I listen to a lot of Drum and Bass music, because it's beautiful music. And
there's a particular site, [Bassdrive.com](http://bassdrive.com/) that hosts
a lot of great content. Specifically, the
[archives](http://archives.bassdrivearchive.com/) section of the site has a
list of the past shows that you can download and listen to. The issue is, it's
just a [giant list of links to download](http://archives.bassdrivearchive.com/6%20-%20Saturday/Electronic%20Warfare%20-%20The%20Overfiend/). I'd really like
this in a podcast format to take with me on the road, etc.
So I wrote the [elektricity](https://github.com/bspeice/elektricity) web
application to actually accomplish all that. Whenever you request a feed, it
goes out to Bassdrive, processes all the links on a page, and serves up some
fresh, tasty RSS to satisfy your ears. I hosted it on Heroku using the free
tier because it's really not resource-intensive at all.
**The issue so far** is that I keep running out of free tier hours during a
month because my podcasting application likes to have a server scan for new
episodes constantly. Not sure why it's doing that, but I don't have a whole
lot of control over it. It's a phenomenal application otherwise.
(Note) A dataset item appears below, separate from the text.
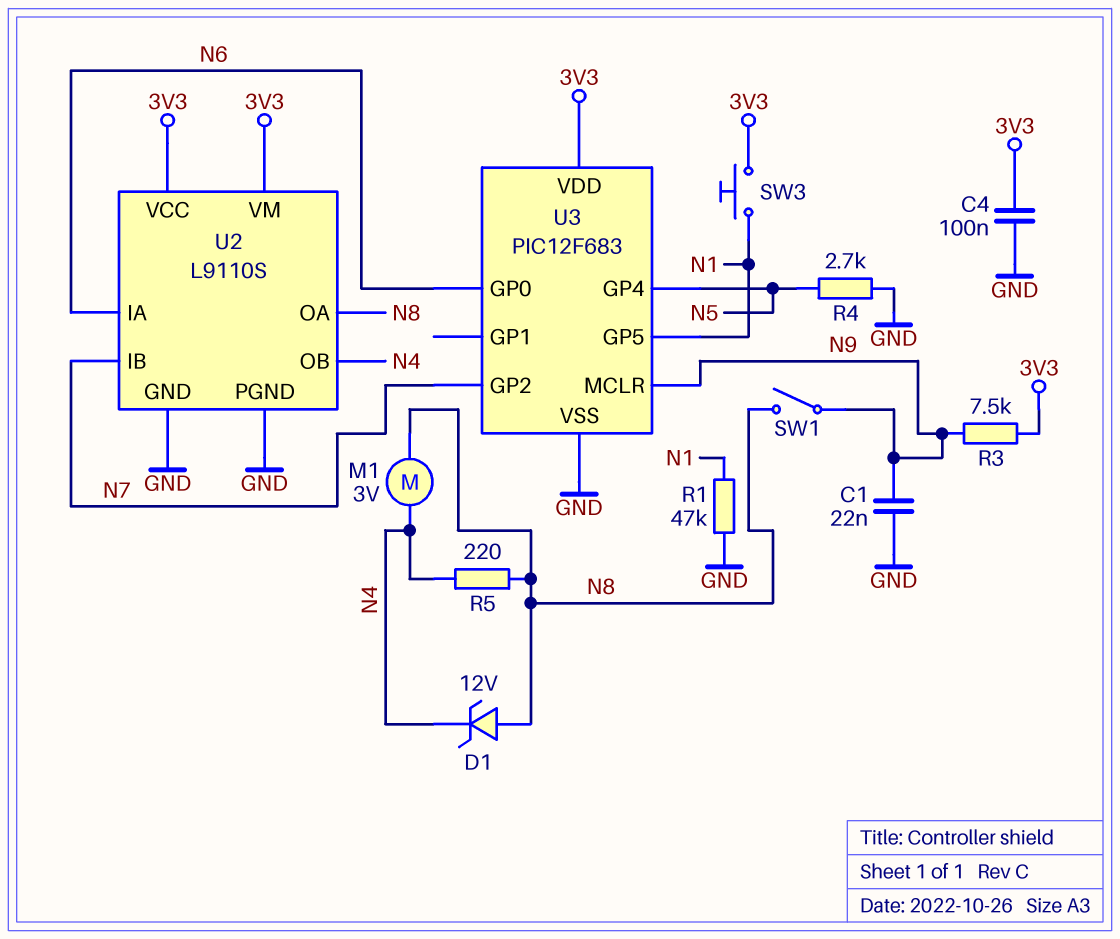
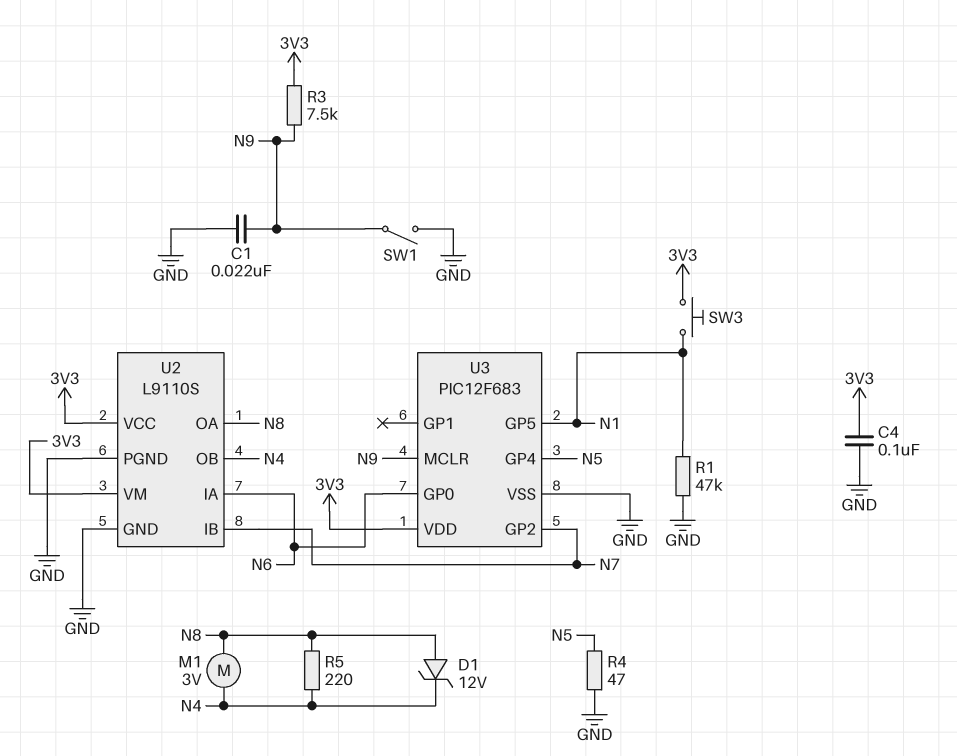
R4: 2.7k (GND, N5) -> 47 (GND, N5)
SW1: switch (N8, N9) -> switch (GND, N9)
**My (over-engineered) solution**: Re-write the application using the
[Rust](https://www.rust-lang.org/en-US/) programming language. I'd like to run
this on a small hacker board I own, and doing this in Rust would allow me to
easily cross-compile it. Plus, I've been very interested in the Rust language
for a while and this would be a great opportunity to really learn it well.
The code is available [here](https://github.com/bspeice/nutone) as development
progresses.
# The Setup
We'll be using the [iron](http://ironframework.io/) library to handle the
server, and [hyper](http://hyper.rs/) to fetch the data we need from elsewhere
on the interwebs. [HTML5Ever](http://doc.servo.org/html5ever/index.html) allows
us to ingest the content that will be coming from Bassdrive, and finally,
output is done with [handlebars-rust](http://sunng87.github.io/handlebars-rust/handlebars/index.html).
It will ultimately be interesting to see how much more work must be done to
actually get this working over another language like Python. Coming from a
dynamic state of mind it's super easy to just chain stuff together, ship it out,
and call it a day. I think I'm going to end up getting much dirtier trying to
write all of this out.
# Issue 1: Strings
Strings in Rust are hard. I acknowledge Python can get away with some things
that make strings super easy (and Python 3 has gotten better at cracking down
on some bad cases, `str <-> bytes` specifically), but Rust is hard.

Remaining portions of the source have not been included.